Boston: My ex is dating a friend of mine. The ex is admittedly attracted to pubescent girls (11-14 years old)—though he swears he hasn't and wouldn't act on the attraction. I am sure he has never told this to anyone else. My friend he is dating has an 11-year-old daughter. Do I have to say something to my friend?
Absolutely. If science has taught us anything, it's that all men everywhere are raging perverts. While there is no such thing as a woman who wants to sleep with younger men, it's a well-known fact that all men want to sleep with children. If you were a true friend, you'd plant some child porn on your ex's computer and call the police.
Los Angeles: My stepdad acts like a child! If he doesn't like something or someone, he makes it known, and often in an uncomfortable and rude way. He will mumble things under his breath, punch the wall, or refuse to attend a family dinner if he knows someone he dislikes is attending (i.e., sister's boyfriend). Now, due to an altercation that happened between those two, my sister and my mother haven't spoken for almost 4 months now! My mother continues to defend my stepdad's childish behavior for that and any other times he's out of line. How to I help her to realize that his behavior is NOT acceptable?
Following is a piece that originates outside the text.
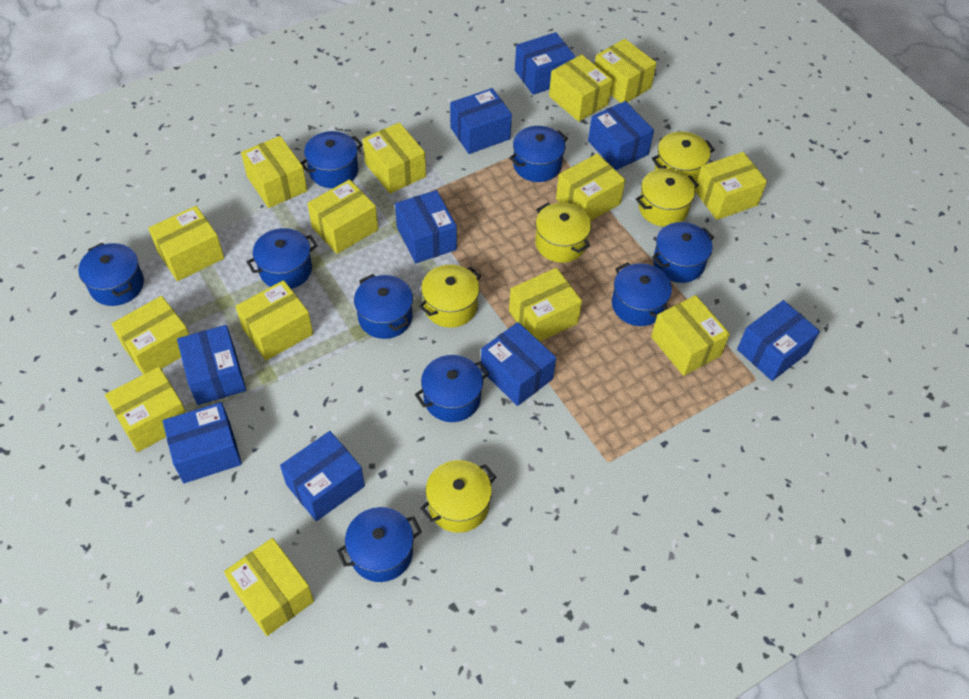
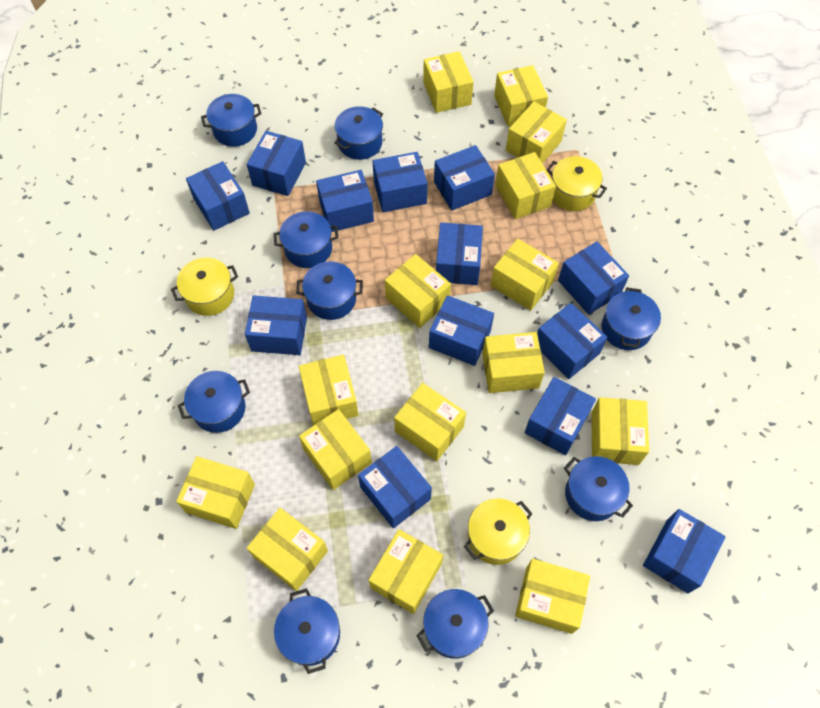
blue box: 9 -> 13
yellow box: 14 -> 15
yellow pot: 5 -> 3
All men act like this. Whereas women are rational, sane, caring children of Gaia, men are pigs. They cannot help acting this way, so pay them no mind. And if you ever see a woman acting like this, a man made her that way.
Chicago: I'm about midway through my first pregnancy and definitely sporting the baby bump. Today I had my first unsolicited belly touching by an elderly co-worker, which made me uncomfortable enough to want to avoid other such belly rubbings. I'm not a super social person, and while I have been open in talking about the pregnancy, I totally didn't expect, but clearly should have, the belly touching by other people. Is there a nice way to deflect or discourage this? I just can't imagine why people would think it's OK to randomly touch someone else's pregnant belly. Had she asked, it would have been one thing, but I feel like the sneak attack as I walked into the office is totally different.
I dealt with this in a column a while back and said that when I was pregnant I had lovely experiences with other women, including strangers (hands off, men!), touching my belly and sharing their pregnancy stories.
Oh wait, sorry. That's from the actual response to this question. Kind of puts the fake answers into context a bit, huh.
Shepherd Park, D.C.: I had a similar experience to the pregnant woman's unsolicited belly-rub the other day: As I was waiting to donate blood, an aide to the big boss came over to let me know that Boss would be going ahead of those of us waiting. No problem—she's a busy woman. But as the aide—an older woman—is standing behind my chair telling me this, she's rubbing my back. Apart from saying, "Get your paws off me, old woman," how do I let someone know that I don't care for being touched by strangers? I think I managed to say "Please don't do that", but she didn't seem to hear me. And why would someone do that? (If it matters, I'm a 50-year-old woman myself.)
Can she come over and rub my back? She probably did it because she thought it would be a nice gesture to calm you down before you had a needle stuck in your vein. She clearly was wrong. An, "Oh, thanks, I'm not a back rub person" should do it, although it seems unlikely that in normal circumstances she'll move in for another rub.
Oops -- another actual response. If a strange woman who comes up and starts giving you a backrub, you should be thankful. If a man touches your pregnant belly, have the mace ready. Got it.